I have some leaves of duckweed very pale in colour. Whitish or yellowish, is it not enough light or not enough nutrient.
This is grown in a temporary plastic container in water placed by the window. I started with 3 pieces, it came as additional when i got a bag of other plant. since it was only 3 pieces and i'm not sure if they will survive i kept them separate. now grow until 9 separate pieces already. wondering if i should add ferts, i don't have aquatic fertilisers only normal plant liquid fert, but i dare not use that. if not i have to collect the fish waste water when changing tank water.

----------


## nicken

i used to have this problem , i realize its due to low photo period.
you may like to experiment it to see how

----------


## IlOutfitter

Mine turned white with no water and no light, added water yesterday and they are back to a pale green again, I am using lesser duckweed.

adding ferts wouldnt be a bad idea but I think if you go 10 hours of light 14 hours off it will come back.

is there anything else in with the duckweed? even feeding a few pieces of flakes a day will keep it healthy, I dont dose my tanks and my DW is in a QT tank with gravel thats it.
I am just going off what is working for me.

----------


## alien54d

hi my experience : 

my duckweed started to turn yellow and white when i started to do more water changes for my tank full of stem plants like elodea, cabomba, tapegrass.

I quite sure its the water column nutrients.

----------


## minute_me

Yes. I believe it's probably the lack of nutrients or bad water. duckweed in my established tank growing better than in the temporary tank.

----------


## mozaqua

> I have some leaves of duckweed very pale in colour. Whitish or yellowish, is it not enough light or not enough nutrient.
> This is grown in a temporary plastic container in water placed by the window. I started with 3 pieces, it came as additional when i got a bag of other plant. since it was only 3 pieces and i'm not sure if they will survive i kept them separate. now grow until 9 separate pieces already. wondering if i should add ferts, i don't have aquatic fertilisers only normal plant liquid fert, but i dare not use that. if not i have to collect the fish waste water when changing tank water.

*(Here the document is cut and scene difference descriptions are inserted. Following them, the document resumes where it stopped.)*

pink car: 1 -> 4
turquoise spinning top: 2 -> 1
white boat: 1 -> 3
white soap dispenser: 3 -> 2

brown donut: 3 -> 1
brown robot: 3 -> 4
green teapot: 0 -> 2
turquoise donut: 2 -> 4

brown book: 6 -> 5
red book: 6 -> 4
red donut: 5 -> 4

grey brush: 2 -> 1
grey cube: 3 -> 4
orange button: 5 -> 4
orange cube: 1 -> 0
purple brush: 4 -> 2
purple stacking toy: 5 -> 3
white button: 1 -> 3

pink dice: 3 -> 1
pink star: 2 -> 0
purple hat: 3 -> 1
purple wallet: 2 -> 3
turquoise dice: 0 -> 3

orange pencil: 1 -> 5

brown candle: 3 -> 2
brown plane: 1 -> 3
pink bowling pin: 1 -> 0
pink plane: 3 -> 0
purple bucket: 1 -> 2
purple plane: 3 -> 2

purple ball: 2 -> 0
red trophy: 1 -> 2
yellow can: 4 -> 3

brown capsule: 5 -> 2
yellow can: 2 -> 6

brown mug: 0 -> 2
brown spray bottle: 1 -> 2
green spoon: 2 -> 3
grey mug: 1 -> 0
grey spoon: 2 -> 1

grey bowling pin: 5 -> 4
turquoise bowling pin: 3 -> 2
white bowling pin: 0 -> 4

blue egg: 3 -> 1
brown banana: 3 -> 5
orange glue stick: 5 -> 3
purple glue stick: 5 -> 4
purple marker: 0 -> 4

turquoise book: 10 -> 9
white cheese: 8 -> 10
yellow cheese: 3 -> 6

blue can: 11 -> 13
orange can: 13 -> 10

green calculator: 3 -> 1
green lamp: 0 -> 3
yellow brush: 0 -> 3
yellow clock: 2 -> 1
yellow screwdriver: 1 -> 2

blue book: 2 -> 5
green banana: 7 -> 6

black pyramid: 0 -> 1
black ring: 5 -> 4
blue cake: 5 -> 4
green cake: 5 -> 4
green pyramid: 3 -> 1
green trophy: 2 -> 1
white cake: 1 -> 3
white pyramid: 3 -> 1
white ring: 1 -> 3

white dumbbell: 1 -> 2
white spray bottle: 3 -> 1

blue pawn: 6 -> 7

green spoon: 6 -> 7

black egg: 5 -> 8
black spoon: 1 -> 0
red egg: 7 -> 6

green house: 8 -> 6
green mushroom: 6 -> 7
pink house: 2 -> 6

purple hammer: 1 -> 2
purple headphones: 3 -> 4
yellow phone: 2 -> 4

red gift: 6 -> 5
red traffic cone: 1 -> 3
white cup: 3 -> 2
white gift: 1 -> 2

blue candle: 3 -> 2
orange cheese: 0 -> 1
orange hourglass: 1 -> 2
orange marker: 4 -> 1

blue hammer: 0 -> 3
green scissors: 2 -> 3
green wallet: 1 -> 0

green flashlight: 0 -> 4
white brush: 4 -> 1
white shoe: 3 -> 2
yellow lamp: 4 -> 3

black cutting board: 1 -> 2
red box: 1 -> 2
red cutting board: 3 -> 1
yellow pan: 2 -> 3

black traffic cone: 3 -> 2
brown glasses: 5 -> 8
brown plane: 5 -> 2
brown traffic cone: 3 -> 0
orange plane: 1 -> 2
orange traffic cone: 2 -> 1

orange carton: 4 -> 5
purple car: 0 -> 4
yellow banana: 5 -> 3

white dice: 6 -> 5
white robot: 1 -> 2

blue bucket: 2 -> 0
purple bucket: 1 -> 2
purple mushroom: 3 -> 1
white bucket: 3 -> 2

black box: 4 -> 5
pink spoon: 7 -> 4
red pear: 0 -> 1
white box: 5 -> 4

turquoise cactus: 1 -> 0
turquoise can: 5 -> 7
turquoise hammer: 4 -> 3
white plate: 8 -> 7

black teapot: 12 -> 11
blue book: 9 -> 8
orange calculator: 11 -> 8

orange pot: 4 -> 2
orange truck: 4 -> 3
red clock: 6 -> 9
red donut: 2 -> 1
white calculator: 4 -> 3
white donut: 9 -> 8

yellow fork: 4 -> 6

Put a fish in there, sounds like you need some nutrients...Nitrogen mainly. By adding a fish, the fish waste will feed the plants. A guppy would work well for such a setup, since they don't need filtration.
Oh, duckweed will grow in low light/full shade, so don't think that is the issue.

Regards

----------


## kenny1111

Nitrogen mainly i the problem, i also seen this problem before, but after i add in a few fish, the weed grow back. now it cover up my whole tank surface.....

----------